SANGUIFICATION IN THE LIVER.

Glycogenic function. Glycogen derived through glucose and laevulose from starch, glycerine, milk and cane sugars. Less from proteids. Peptones as a source. Its use in cell growth and heat production, in white blood cells, in contracting muscle, becoming lactic acid. Excess dissolves red globules, setting free hæmoglobin. Ammonia carbonate and asparagin increases it. Arsenic, phosphorus or antimony arrests glycogenesis. Liver increases leucocytes, and reduces size of red globules. Reduction of proteids. Fibrine formers reduced, urea formed; liver inactivity means less of soluble urea, and more of less soluble and more dangerous products. Urea increases with hepatic circulation. Hepatic disorder and suppression of urine dangerous. Red globules probably destroyed. Bile: Amount, uses, oil solvent, helps endosmosis, deodorant, stimulates glycogenesis, excretory. Source of bile pigments, tests. Bile acids, dissolve blood globules, antiseptic, tests. Bile increased by; bile absorbed from bowel, olive oil, salol, salicylates, benzoic acid and benzoates, turpentine, terpene, terpinol, euonymus, alkalies, arsenic, ether. Agents lessening biliary secretion, starvation, excess of fat, alkaline iodides, atropia, strychnia, hepatic diseases, septic duodenal fermentation. Arrest in liver of copper, iron, iodides, bromides, nicotine, quinine, morphia, curare, toxic bile products, ptomaines, toxins. Reduces toxicity of peptones, casein, ammonia salts, indol, phenol.

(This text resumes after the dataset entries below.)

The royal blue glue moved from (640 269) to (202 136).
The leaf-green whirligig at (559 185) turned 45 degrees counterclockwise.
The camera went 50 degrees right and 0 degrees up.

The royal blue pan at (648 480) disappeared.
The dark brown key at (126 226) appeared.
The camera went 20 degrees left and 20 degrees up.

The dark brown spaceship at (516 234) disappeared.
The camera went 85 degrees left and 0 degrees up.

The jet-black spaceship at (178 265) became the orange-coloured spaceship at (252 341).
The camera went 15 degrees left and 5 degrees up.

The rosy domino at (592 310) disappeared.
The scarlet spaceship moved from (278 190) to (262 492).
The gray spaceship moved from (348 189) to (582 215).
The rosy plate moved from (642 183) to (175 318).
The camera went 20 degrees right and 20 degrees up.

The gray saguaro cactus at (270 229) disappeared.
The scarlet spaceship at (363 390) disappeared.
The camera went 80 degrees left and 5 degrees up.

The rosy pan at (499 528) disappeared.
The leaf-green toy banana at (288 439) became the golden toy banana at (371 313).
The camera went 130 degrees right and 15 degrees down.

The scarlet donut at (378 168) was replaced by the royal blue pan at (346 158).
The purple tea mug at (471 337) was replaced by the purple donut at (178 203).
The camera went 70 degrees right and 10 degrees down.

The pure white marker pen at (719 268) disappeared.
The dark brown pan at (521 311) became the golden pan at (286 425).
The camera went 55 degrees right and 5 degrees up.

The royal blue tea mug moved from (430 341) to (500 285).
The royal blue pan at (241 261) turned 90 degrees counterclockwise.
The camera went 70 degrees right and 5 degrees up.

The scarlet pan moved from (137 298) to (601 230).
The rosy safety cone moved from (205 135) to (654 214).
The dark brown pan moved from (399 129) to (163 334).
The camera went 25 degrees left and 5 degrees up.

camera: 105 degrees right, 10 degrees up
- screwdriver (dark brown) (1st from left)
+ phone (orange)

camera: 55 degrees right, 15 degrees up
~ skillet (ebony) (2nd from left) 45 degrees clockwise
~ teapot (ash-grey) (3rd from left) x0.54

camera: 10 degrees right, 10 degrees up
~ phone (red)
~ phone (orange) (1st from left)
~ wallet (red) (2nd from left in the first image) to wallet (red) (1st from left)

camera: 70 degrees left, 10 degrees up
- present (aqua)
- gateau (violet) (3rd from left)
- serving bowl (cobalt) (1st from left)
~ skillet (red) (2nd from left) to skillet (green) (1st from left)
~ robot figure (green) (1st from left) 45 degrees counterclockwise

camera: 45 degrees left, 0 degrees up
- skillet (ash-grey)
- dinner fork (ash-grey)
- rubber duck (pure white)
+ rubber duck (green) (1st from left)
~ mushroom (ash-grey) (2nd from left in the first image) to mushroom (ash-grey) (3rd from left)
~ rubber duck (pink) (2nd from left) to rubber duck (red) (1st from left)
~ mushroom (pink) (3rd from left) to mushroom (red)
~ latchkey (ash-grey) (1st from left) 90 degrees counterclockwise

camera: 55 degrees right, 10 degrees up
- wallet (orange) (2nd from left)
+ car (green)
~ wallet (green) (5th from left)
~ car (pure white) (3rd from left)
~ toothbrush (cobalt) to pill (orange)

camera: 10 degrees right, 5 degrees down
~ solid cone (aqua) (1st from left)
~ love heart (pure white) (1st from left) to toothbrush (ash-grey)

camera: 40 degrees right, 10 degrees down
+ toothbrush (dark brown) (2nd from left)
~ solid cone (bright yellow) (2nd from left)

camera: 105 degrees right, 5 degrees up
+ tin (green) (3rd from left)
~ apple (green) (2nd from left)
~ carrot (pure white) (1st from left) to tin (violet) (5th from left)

The liver is the goal to which most of the products of gastric and intestinal digestion are carried by the portal vein. In the hepatic cells large quantities of glycogen, 6 (C6H10O5) + H2O, are stored up after each meal. This is believed to be derived largely from the transformation of glucose, (C6H12O6) and laevulose (C6H12O6) which have been produced from starch in the alimentary canal and conveyed by the portal vein to the liver. By the liberal use of starch, glycerine, or the sugars of milk, fruit or cane, (but not mannite, or glycol, or inosite) the glycogen is very greatly increased (to 12 per cent. in the fowl), but it is diminished on a purely albuminous diet. Yet it can be produced from albuminous food, as it is always increased in the dog after a meal of flesh, and is largely present in the livers of carnivorous animals that have been fed for a month on flesh only (Landois). The peptones are therefore decomposed in the liver with the production of glycogen and such waste products as leucin and tyrosin, which are finally resolved into urea. A purely fatty diet diminishes it enormously and during prolonged abstinence it practically disappears. It passes, not into the bile, but into the hepatic veins, and the general circulation, where it serves in its decomposition to generate heat, and probably to hasten cell growth. In the vegetable and animal world, in the germinating seed, and in cartilage, muscle and epidermis of the fœtus and in the amnios, glycogen and glucose are found in abundance. The liver, too, the great center for the production of glycogen, is relatively much larger in the young and growing animal, and also in the adult animal which has great power of assimilation.

Glycogen is always present in the white blood globules so long as they maintain their vitality and amœboid movements, but when they die, it is replaced by sugar (Hoppe-Seyler). The red blood globules give up a ferment which rapidly transforms glycogen into sugar.

Glycogen and sugar are evidently of use in muscular contraction as they are always diminished in the vessels of contracting muscles (Sanderson), being converted into lactic acid (Bernard).

Forced muscular movements soon expel glycogen from the dog’s liver, passing it into the blood, and there the excess of glycogen dissolves the red blood globules. If glycogen is injected into the blood, achrodextrin and hæmaglobin appear in the urine (Landois).

Ammonia carbonate and asparagin, or glycin, with a carbhydrate diet produced in rabbits a considerable increase of glycogen (Rohmann).

Poisoning by arsenic, phosphorus or antimony destroys the glycogenic function of the liver, which then fails to respond even to diabetic puncture of the medulla.

There are important changes effected in the blood globules in passing through the liver. The leucocytes are increased, the hepatic veins containing 5 or even 10 times as many as the portal vein (Bernard, Lehmann, McDonald). Their ratio to the red globules is in the portal vein 1:524 and in the hepatic veins 1:136 (Hirt). The red globules undergo marked changes, having, in the hepatic veins, a smaller size, sharper outlines, less flattening in the disc, a habit of massing together irregularly in place of adhering in rouleaux, and they dissolve less readily in water.